Beginning of the Roman Occupation of Judea

In 63BC a civil war in the Kingdom of Judea allowed the Roman Republic an excuse to intervene.

Jerusalem was then conquered by the Roman general ‘Pompey the Great’ in 63BC, and the Kingdom of Judea became a client state of Rome with puppet figurehead rulers (known to be oppressive and silence political dissent), like King Herod. In 6BC, the puppet ruler Archelaus was made ruler of Judea by Roman approval, but was even more unpopular than his predecessors. This led to Rome deposing the ruler and turning the Kingdom of Judea into a Roman province under direct Roman rule from 6AD onwards.
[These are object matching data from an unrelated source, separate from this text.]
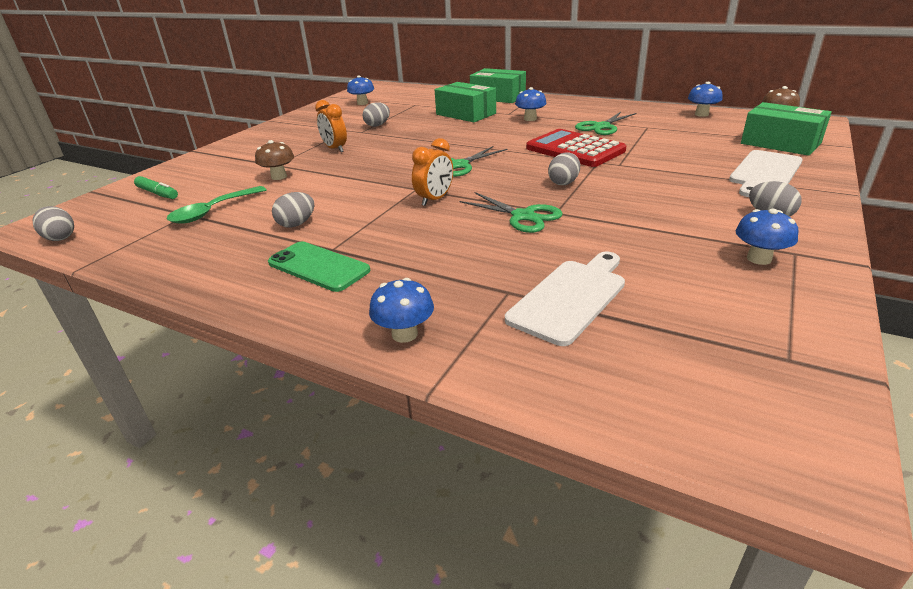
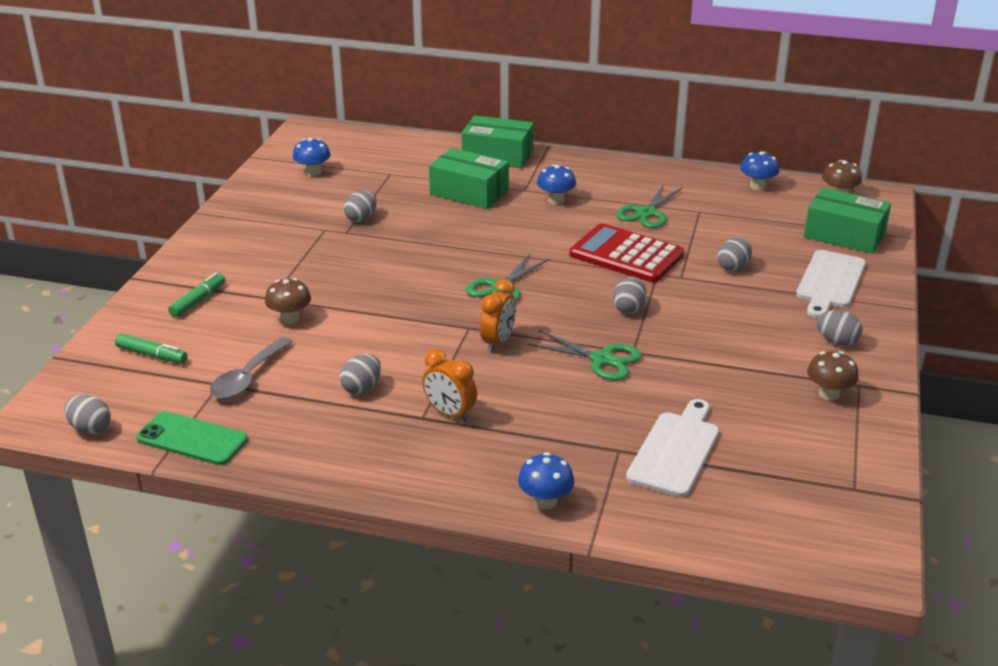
camera: 15 degrees left, 0 degrees up
(213, 211) = (248, 378): green spoon -> grey spoon
(223, 164) = (198, 300): none -> green marker
(318, 267) = (422, 440): green phone -> green phone (192, 439)
(335, 149) = (330, 266): orange clock -> orange clock (450, 414)
(670, 160) = (733, 267): none -> grey egg
(759, 258) = (829, 394): blue mushroom -> brown mushroom

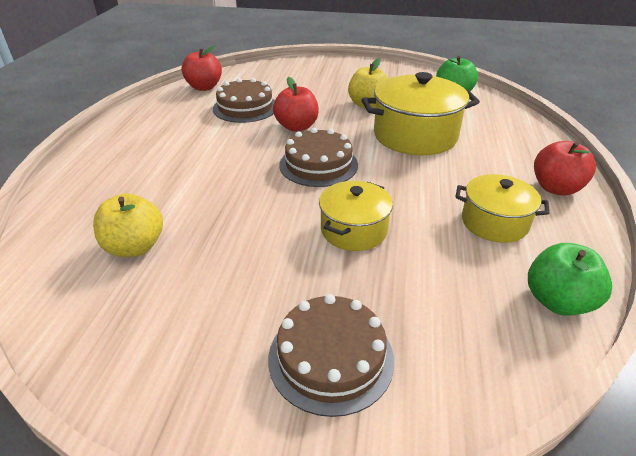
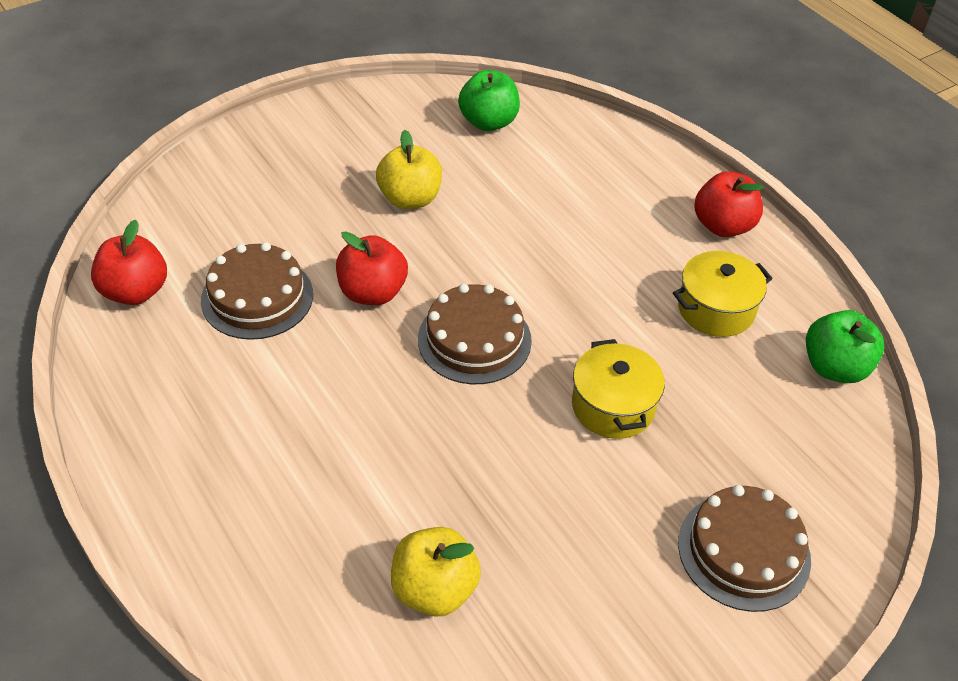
camera: 45 degrees left, 10 degrees up
(415, 135) = (523, 225): yellow pot -> none

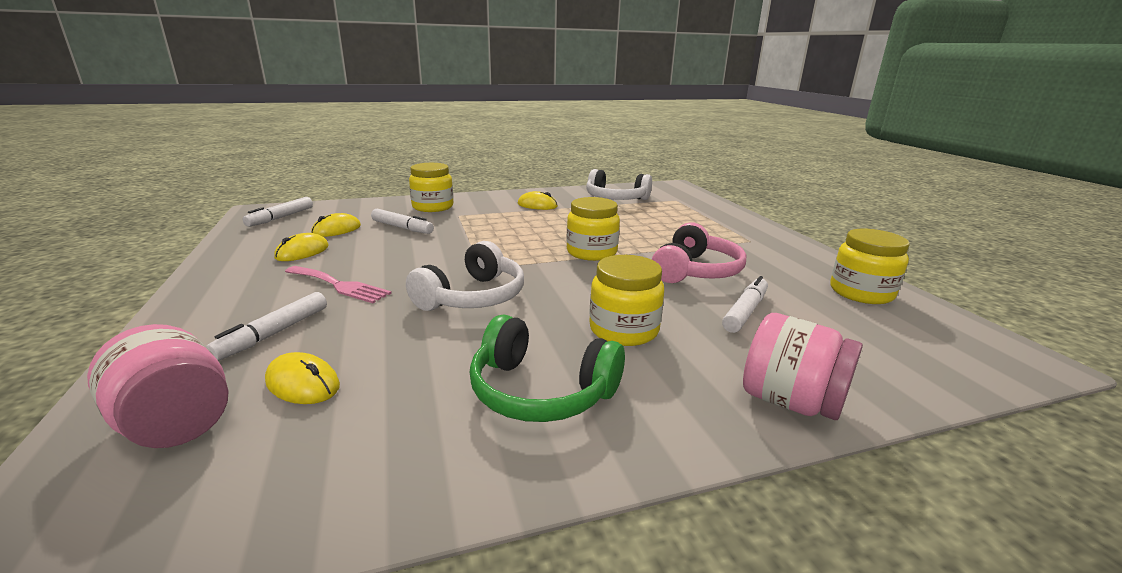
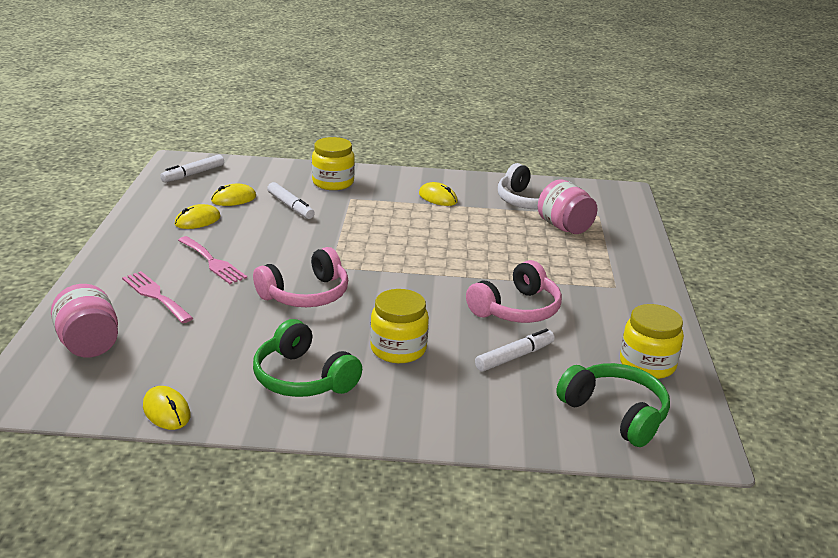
camera: 20 degrees right, 5 degrees up
(274, 333) = (155, 295): white marker -> pink fork
(303, 383) = (162, 337): yellow mouse -> yellow mouse (166, 411)
(473, 297) = (305, 294): white headphones -> pink headphones
(591, 252) = (440, 269): yellow jar -> none
(790, 402) = (464, 427): pink jar -> pink jar (564, 227)
(904, 343) = (615, 413): none -> green headphones

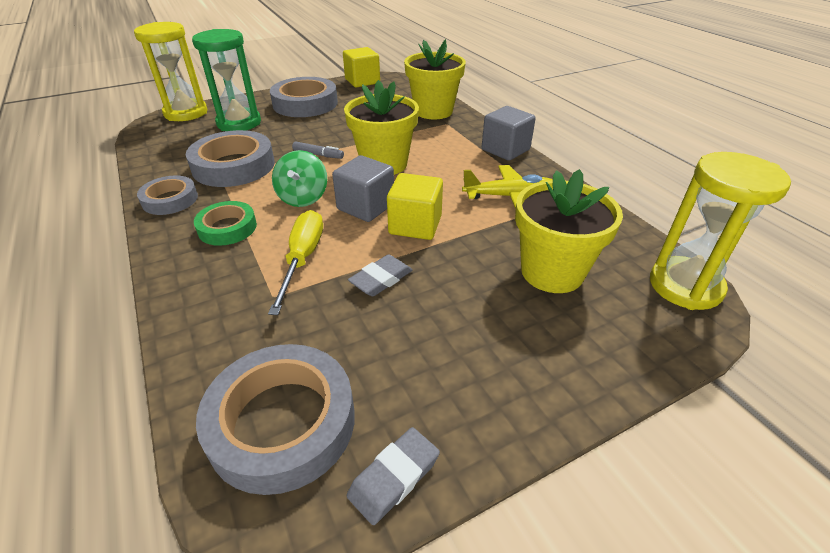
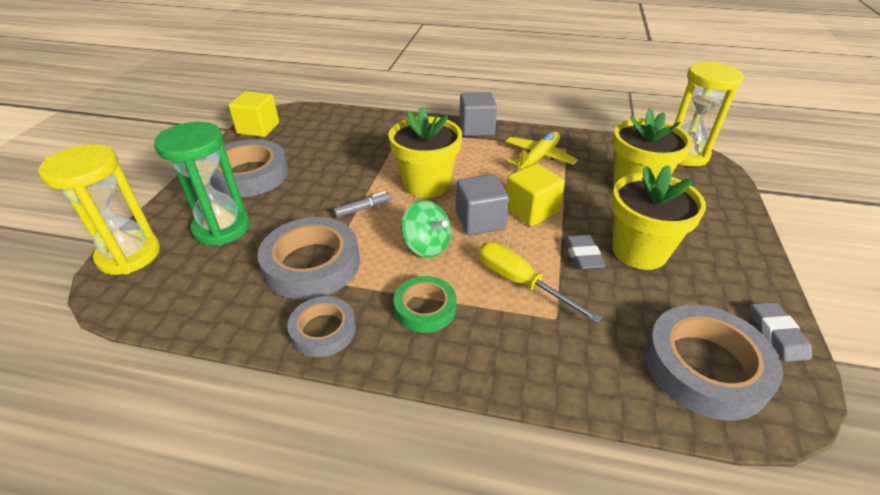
camera: 50 degrees left, 0 degrees up
(433, 111) = (374, 125): yellow flower pot -> yellow flower pot (639, 251)

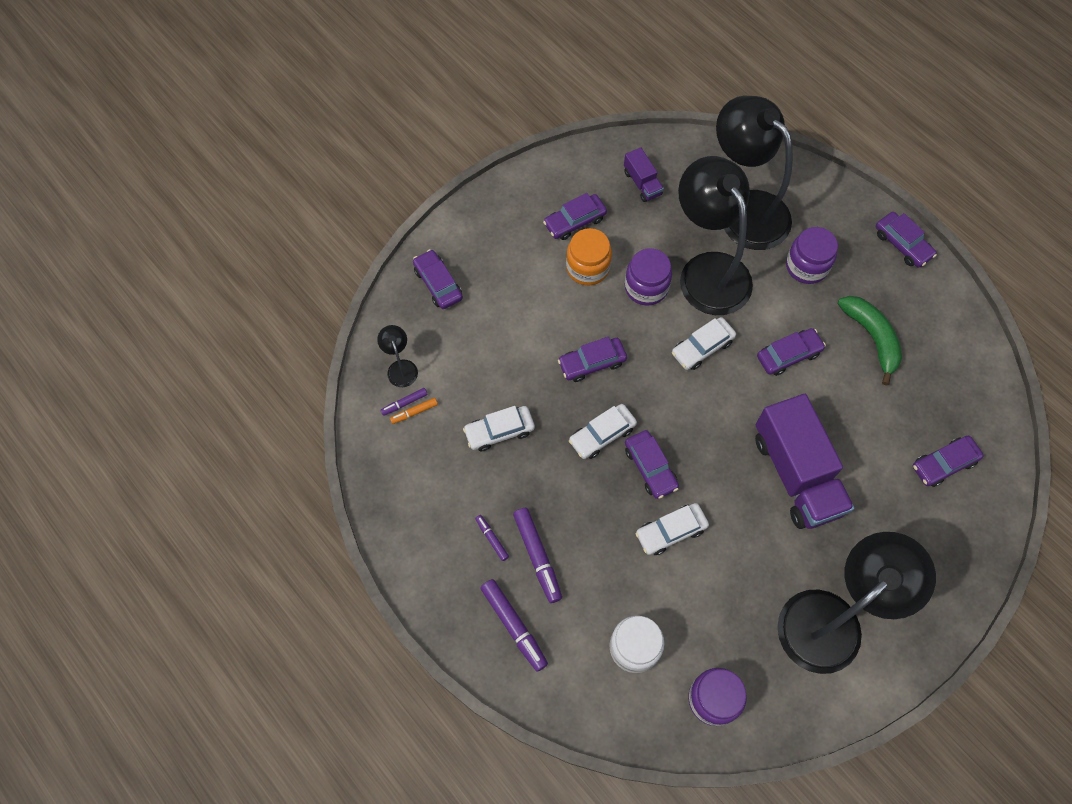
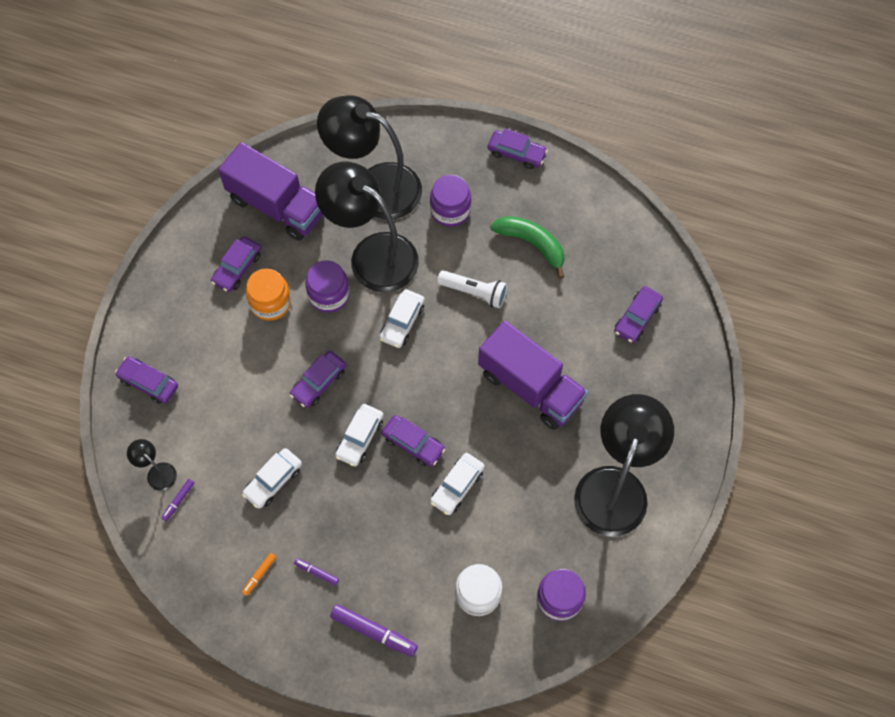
camera: 30 degrees left, 0 degrees up
(414, 412) = (191, 504): orange marker -> orange marker (259, 575)
(537, 556) = (362, 566): purple marker -> none
(642, 183) = (277, 206): purple truck -> purple truck, size x2.16
(788, 355) = (474, 292): purple car -> white flashlight

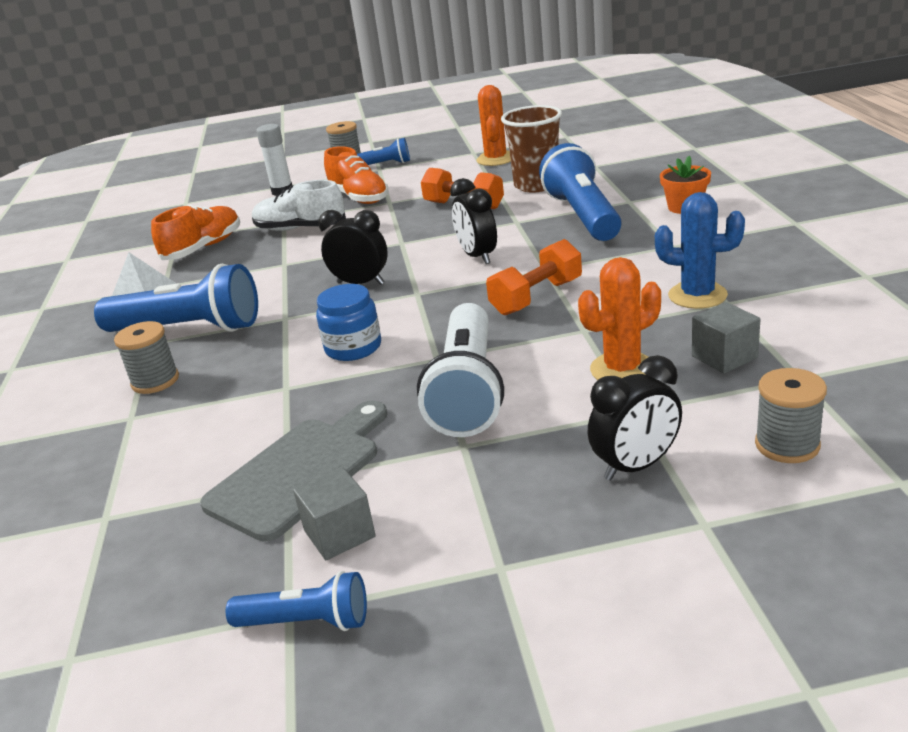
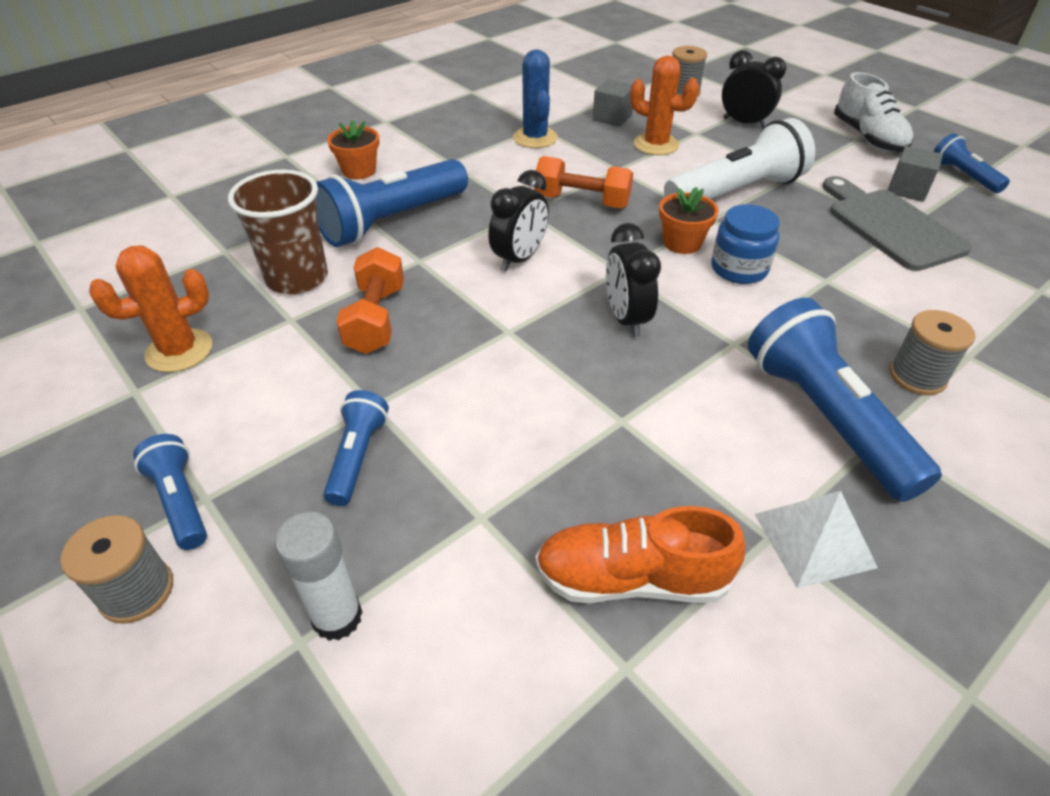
camera: 125 degrees left, 15 degrees up
(300, 229) = (504, 470): white shoe -> white shoe (868, 138)
(300, 472) = (890, 226): grey cutting board -> grey cutting board turned 60 degrees clockwise
(358, 197) = (358, 457): orange shoe -> blue flashlight
(419, 331) = (682, 243): none -> orange flower pot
Roman occupation and taxation caused the rise of two new factions, the Zealots (followers of Pharisee intent, but actively opposed to Roman occupation and paying taxes to them), and another faction faction or group, known as the Sicarii (Greek, ‘dagger men’), a group of violent individuals, who undertook extreme violent actions against Romans and Jews identified as tax collectors and collaborators.

The Coming of Hadhrat ‘Eesa (alaihissalaam) (Jesus)

The factionalism between the Jewish movements increased, and over the centuries since the time of Solomon (Sulayman alaihissalaam) the understanding of Judaism had become stale, with blind adherence to doctrines and laws of Moses, lacking nuance and subtlety in places. The laws of personal conduct and jurisprudence had over the centuries become overly-complex and prescriptive, becoming cumbersome and leading to contradictions beyond the law’s original intent. On the other extremes, many Jews had succumbed to greek philosophy and adopted corruptions into Jewish theology (like denial of an afterlife or a continuing soul), while others adopted asceticism and complete separation from worldly life.

Into this milieu came Jesus (‘Eesa alaihissalaam), an alleged carpenter by trade, and raised in Nazareth (Galilee, north of Judea). He claimed receipt of divine revelation and that he was the prophesied Messiah (from Hebrew, ‘anointed one’) that would come and lead Israel to follow the commands of God, establish justice and vanquish its enemies. It is believed he (alaihissalaam) preached throughout Judea, correcting the superficial and over-complicated understanding and practice of the law held by the Pharisees, returning the understanding to the original practice of the time of Musa (alaihissalaam) (Moses).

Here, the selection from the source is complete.